This is our current lesson shelf. This space is designated for lessons that my daughter must be invited to choose.
We choose lessons in the morning, when my older daughters are at school. We have adapted it as our “morning work time” after we have breakfast and get ready for the day. And without much effort or teaching…she just knows to only take things off the shelf after I ask her if she would like to choose lessons.
My daughter will be 20 months-old next week. I have been offering her toys in small shelves and areas, switching them out in small baskets since birth. That is how toys are made available to her.
Around 18 months-old I decided it was time we start introducing official lessons to her, in the true manner of “showing her a lesson.” In a Montessori classroom students must be formally introduced to a lesson before they can choose it. When introduced to new work by a teacher, they are shown the proper way to take a lesson off the shelf, do the lesson and then restore the work.
I began introducing the work mat to my daughter two months ago. My first post on our lesson shelves was here. Since then I have simplified the choices and added new age appropriate lessons.

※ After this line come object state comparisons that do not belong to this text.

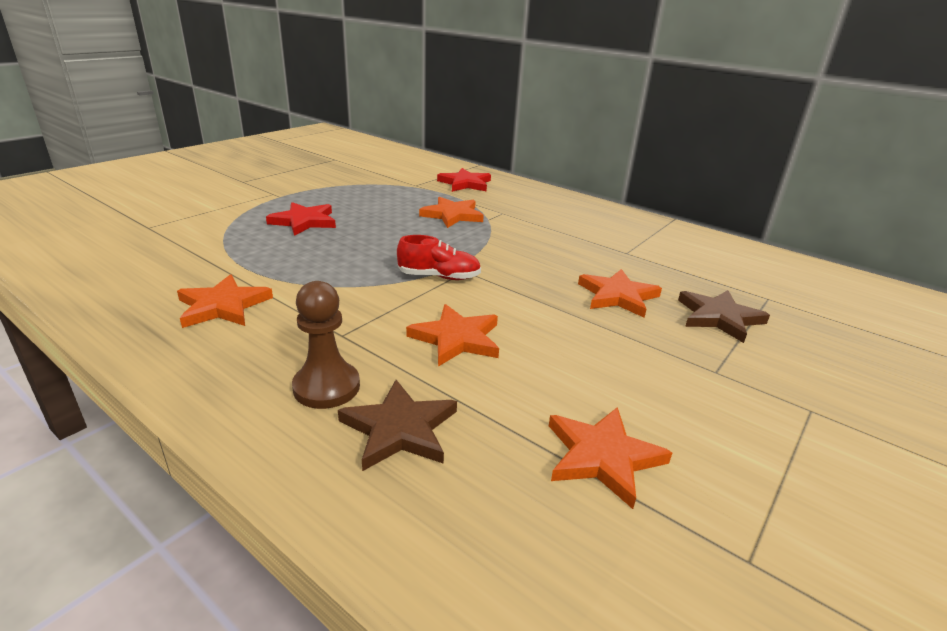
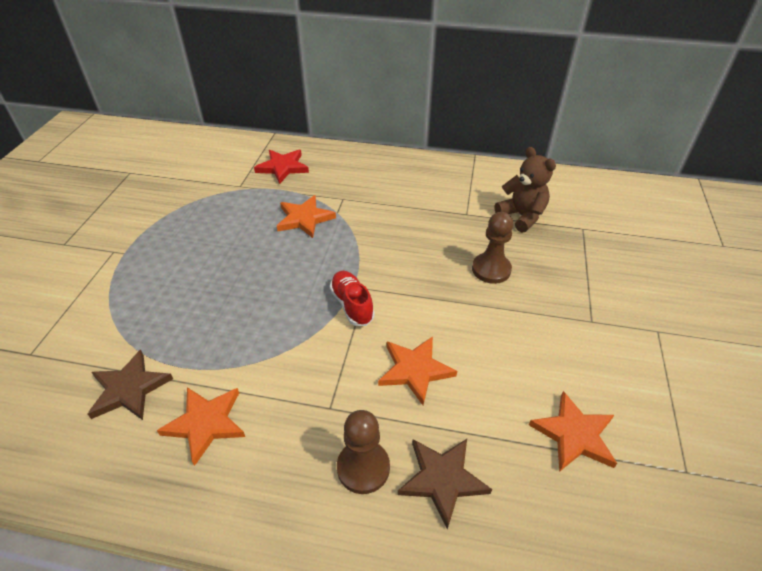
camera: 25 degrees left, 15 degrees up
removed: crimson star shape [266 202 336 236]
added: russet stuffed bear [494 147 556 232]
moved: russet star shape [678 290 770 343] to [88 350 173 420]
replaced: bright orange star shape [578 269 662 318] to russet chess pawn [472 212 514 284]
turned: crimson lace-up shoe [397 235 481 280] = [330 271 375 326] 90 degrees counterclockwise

It sounds too good to be true. But I recently added four new lessons and she did not take them off the shelves until each one had been introduced to her. This really surprised me because children love things with drawers, and coins and slots and shapes to hold in their tiny little hands. It’s all the fun stuff!
Since we’ve been teaching her in this manner since birth, she doesn’t know about the world where children take baskets of things off a shelf and dump them on the ground. She has never been overwhelmed with a pile of toys or a messy playroom. What she learns here is that everything has a place, when to choose this work, how to put it back, and eventually to work independently with these materials presented on this shelf. It’s teaching her a sense of order. The lessons are geared towards the fine motor skills she is learning at this age.
All these lessons are available on Amazon and easy to order. This shelf is by Kid Kraft and is just the right size for her.
My lesson here to readers is there is an important philosophy to shelves of cute little activities that all pop up on Pinterest when you search Montessori activities for toddlers. The ideas are awesome. I love Pinterest for that! But teaching young children how to do the lessons is a huge part of implementing Montessori philosophies at home.
The idea is to set the young child up for success, from start to finish. The beauty in this and the power of a lesson shelf is when it works! And right now this is really working for us.